My mother drove me ninety minutes to their house nearly every other weekend, more often in the summertime or during school breaks. But for the first few moments of every visit, each hallway seemed newly unfamiliar to me. It was always jarring, how different the house smelled from my own before I became used to breathing their air. Lena alternately loved her father and hated him—hated the shit he tracked in on the soles of his boots, the Natural American Spirit Blacks he smoked like he was better than he really was (everyone else in the family seemed fine with Marlboro). She hated the way his voice cracked when he yelled and the smudges on the walls where his fists had been. But we both loved the telescope in the backyard that he had bought Lena for Christmas. Calvin had a strange passion for extraterrestrial life. He made us tinfoil hats to block the gamma rays, let us watch Alien and Independence Day far too early. But, even at that age, we understood that real aliens didn’t look like men in spandex and didn’t ride around in dinner plates. We were only interested in the science, the cold hard facts of it all. And, in the interest of scientific discovery, we were given free reign over the brush out back, where the Christmas trees grew. We combed through the tracks where ATVs and tractors carved gashes into the mud, hoping to come across deep space junk. We were determined to beat the Chinese at their own game and win first contact for Suffield, Connecticut. And a couple nights or so before Calvin left, Lena and I found the alien.
***
We took the Ranger through gasping winds after dark, Lena at the wheel with me riding shotgun. A bag of tools slumped in the space between us: flashlights, disposable cameras, a pocket knife for protection. This was the hunt we played out on nights for which the starlight allowed. We could occupy ourselves for hours, lost in the meadowed acres, searching, scanning the ground for some sign of alien life. And the minutes we spent frisking cattails and red clovers were minutes spent away from the house, away from whatever we had left behind. That was the way it was that night; Calvin had come home angry, his blood running hotter and meaner as the sun sank lower in the sky. We knew enough to get out while we could, but the cold was unnerving for September. I kept my hands outstretched, flicking through blonde grass and batting moths as we roared through the fields, past the two knotted willow trees and a fallen birch by a neighboring farm. We used to lay on our backs in the thicket back there, our hair spread out in the dirt like wildflower roots, pulling tiny bugs from their nests of globulous spit. Aunt Meghan would call us in at a certain hour to check our armpits and waistbands for ticks. She plucked them off with a pair of silver tweezers, slowly, deliberately, then covered the bite with Neosporin and flushed the offending parasites down the toilet. My mother’s sister, so proud, wore the delicate half-moons of fingernail punctures on her arms and a wedding ring on her slim finger. On bad nights, Aunt Meghan would make us microwave popcorn and usher us upstairs before even the cats slunk back inside. The best thing was to lie under Lena’s flannel comforter with our heads where our feet should be. Everything’s muffled in the woolen dark.

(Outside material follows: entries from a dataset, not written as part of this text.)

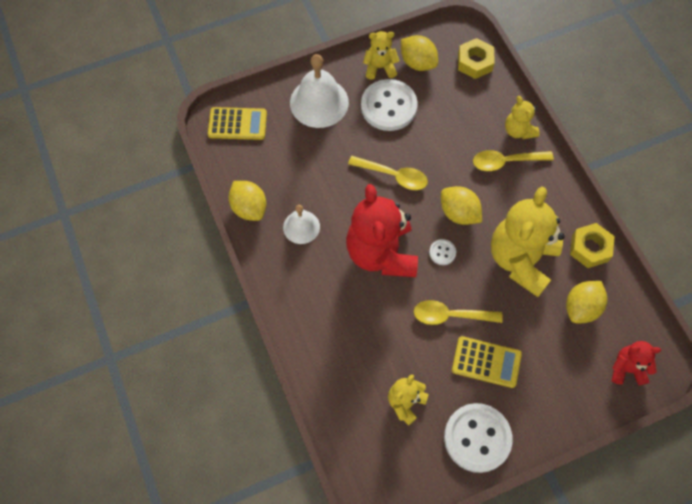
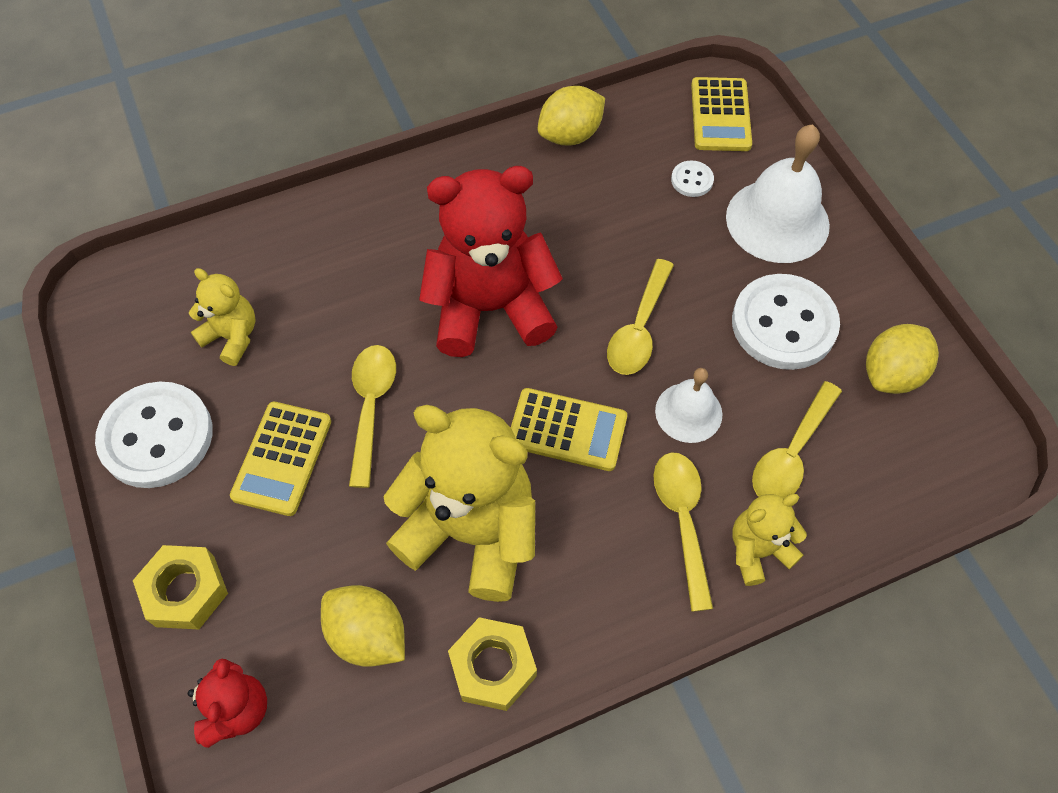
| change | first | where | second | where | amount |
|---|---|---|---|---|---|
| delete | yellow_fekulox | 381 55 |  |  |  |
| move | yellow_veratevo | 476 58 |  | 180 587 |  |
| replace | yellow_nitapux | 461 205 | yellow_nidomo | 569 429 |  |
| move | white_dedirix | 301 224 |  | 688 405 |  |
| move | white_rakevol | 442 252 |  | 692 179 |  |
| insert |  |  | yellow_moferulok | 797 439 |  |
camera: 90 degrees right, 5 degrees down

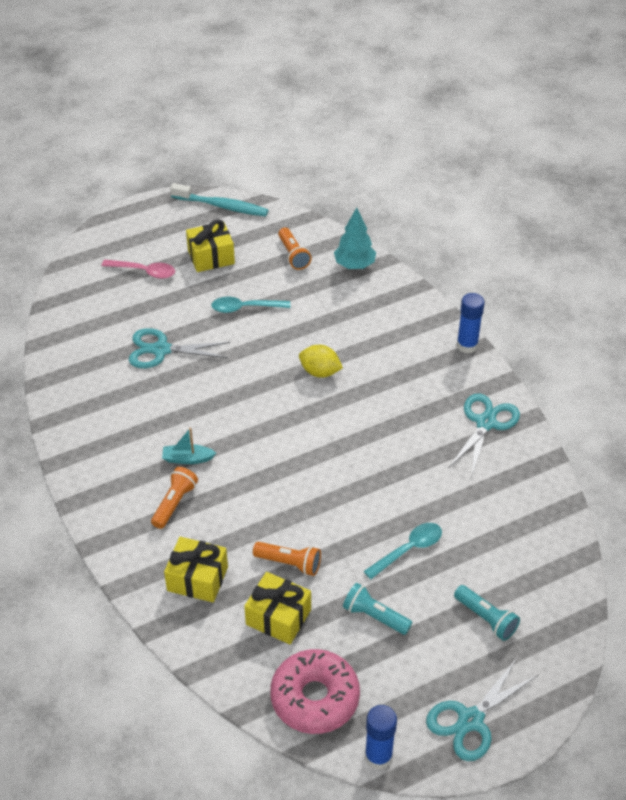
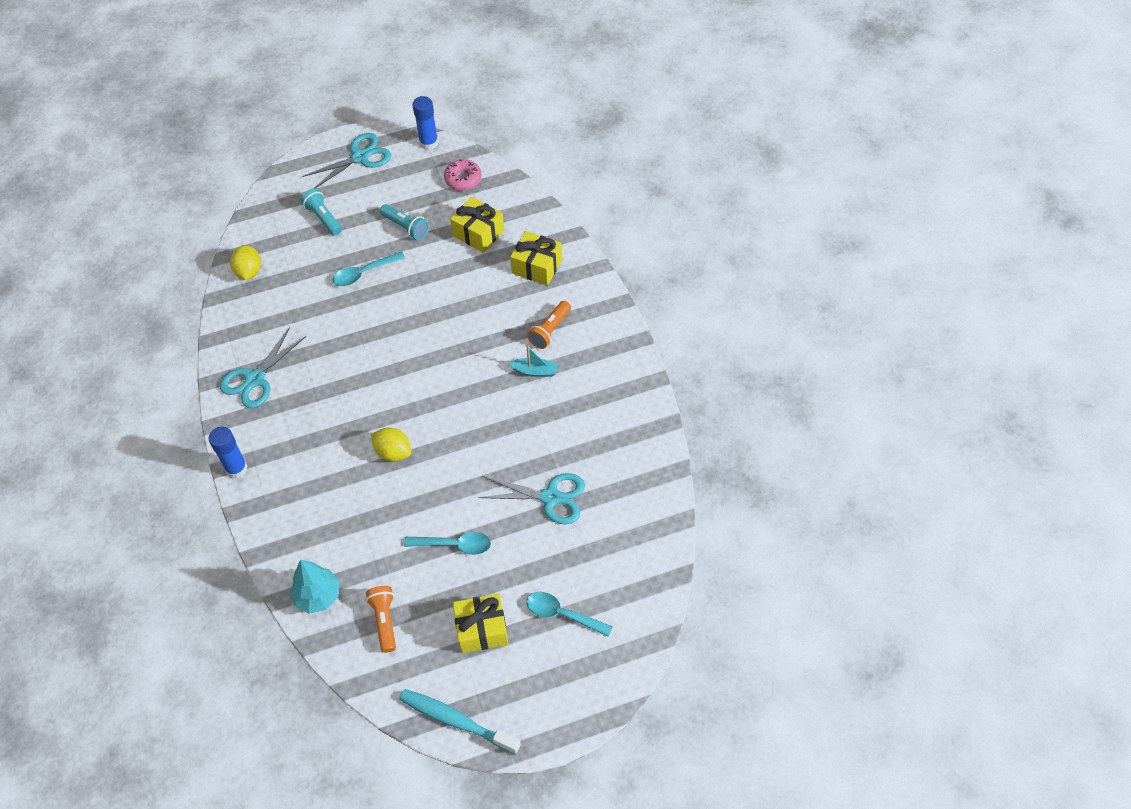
| change | first | where | second | where | amount |
|---|---|---|---|---|---|
| recolor | pink_moferulok | 138 269 | turquoise_moferulok | 569 614 |  |
| delete | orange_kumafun | 287 559 |  |  |  |
| resize | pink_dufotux | 315 691 |  | 463 175 | x0.59 |
| insert |  |  | yellow_nitapux | 245 262 |  |
camera: 170 degrees left, 10 degrees up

At the brook, the path became muddy enough that we worried the Ranger would skid and stick in the filth, leaving us with no choice but to continue on foot. Our legs were still not long enough to span the larger puddles, and so we trod the hard ridges where the mud had solidified into firm clay. The plot of Christmas trees was planted in clean rows, just far enough apart for the branches to brush from line to line; as Lena took the lead, I was peppered by the prickly needles that whisked back in her wake. Above us, the sky glittered with unseen galaxies, faraway comets, and dying stars. It was cold down on Earth; our breath unfurled from our lips and floated to the stratosphere. We kept our flashlights trained up at the blackness, alert for any sign of an orbiting ship or levitation device. It was hard to imagine that anything could see us all the way down there; the trees were so tall.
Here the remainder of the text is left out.